Animals are subject to competing demands and motivations, such as the needs to acquire food, find mates, rear offspring, defend limited resources and avoid predators. Most of the habitat (defined below) that influences these objectives is distributed heterogeneously in space. Thus, the process of balancing these trade-offs is often mediated by animals adjusting their location in space (Hebblewhite & Merrill 2009). By examining the dynamics of how animals use heterogeneously distributed habitat, we can begin to untangle the complex, often competing demands that influence animal behaviour and, ultimately, fitness (Rosenzweig 1991; Morris 2003; Gaillard et al. 2010).

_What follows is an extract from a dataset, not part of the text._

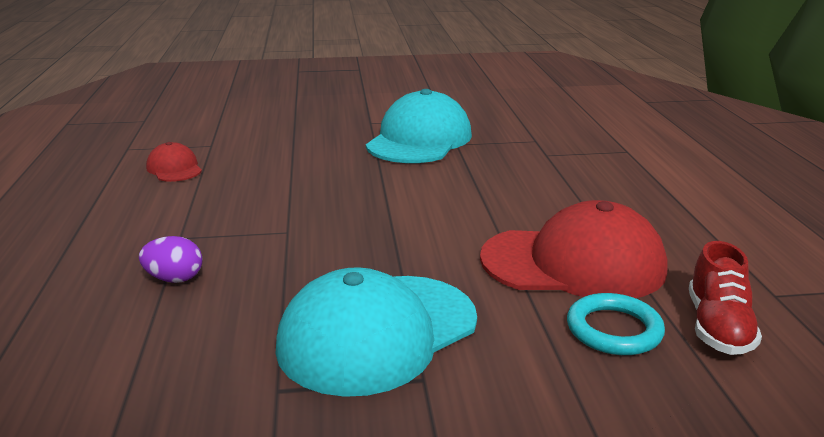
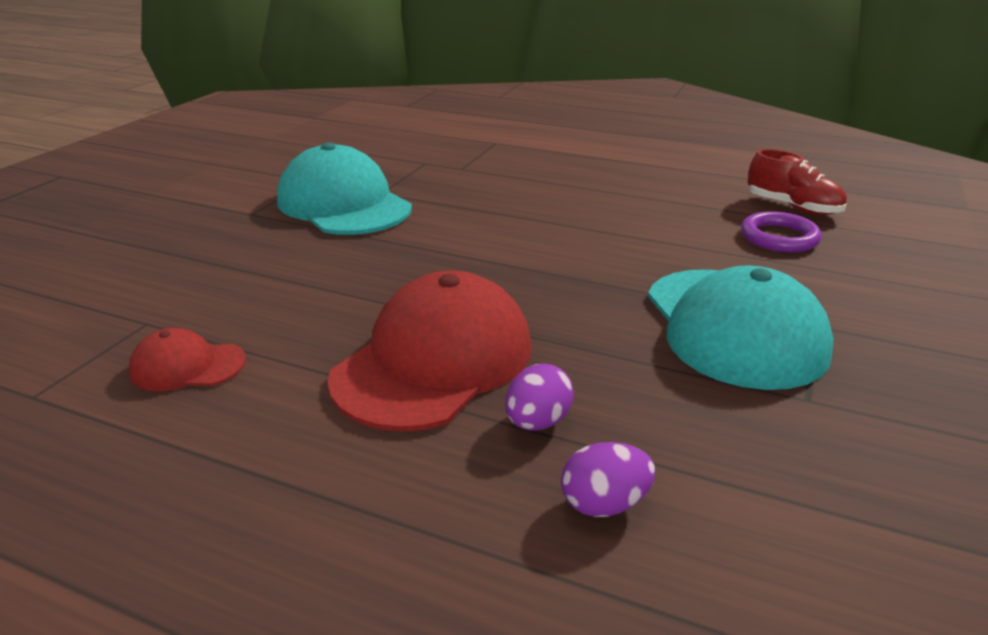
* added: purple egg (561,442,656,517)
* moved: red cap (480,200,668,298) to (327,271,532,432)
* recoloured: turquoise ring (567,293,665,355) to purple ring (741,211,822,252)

While descriptive models of space use based solely on spatial coordinates (e.g. home ranges) can be useful in conservation and management applications (Kie et al. 2010), our ultimate goal as ecologists is to understand the processes that give rise to these patterns. Difficult ecological problems, such as understanding how animals manage trade-offs and predicting how animals might respond to habitat loss and climate change, require an understanding of the processes that govern movement and distribution. If habitat characteristics at animal locations are also described, we can model distribution and abundance based on a statistical comparison of samples of used and available habitat (Boyce & McDonald 1999; Manly et al. 2002; Calenge et al. 2005; Lele & Keim 2006; Johnson & Seip 2008). This comparison is considered important because it allows us to identify habitat that is used disproportionately to its availability (i.e. in a non-random manner; Johnson 1980). In quantifying habitat preference (defined below), we might hope to identify habitat that is particularly important to an animal, or is avoided by an animal, and hence infer something about the way that animal perceives and uses its environment. More fundamentally, we might use preference as a tool to understand how environment, behaviour and fitness are linked (e.g. McLoughlin et al. 2006, 2007, 2008; Gaillard et al. 2010).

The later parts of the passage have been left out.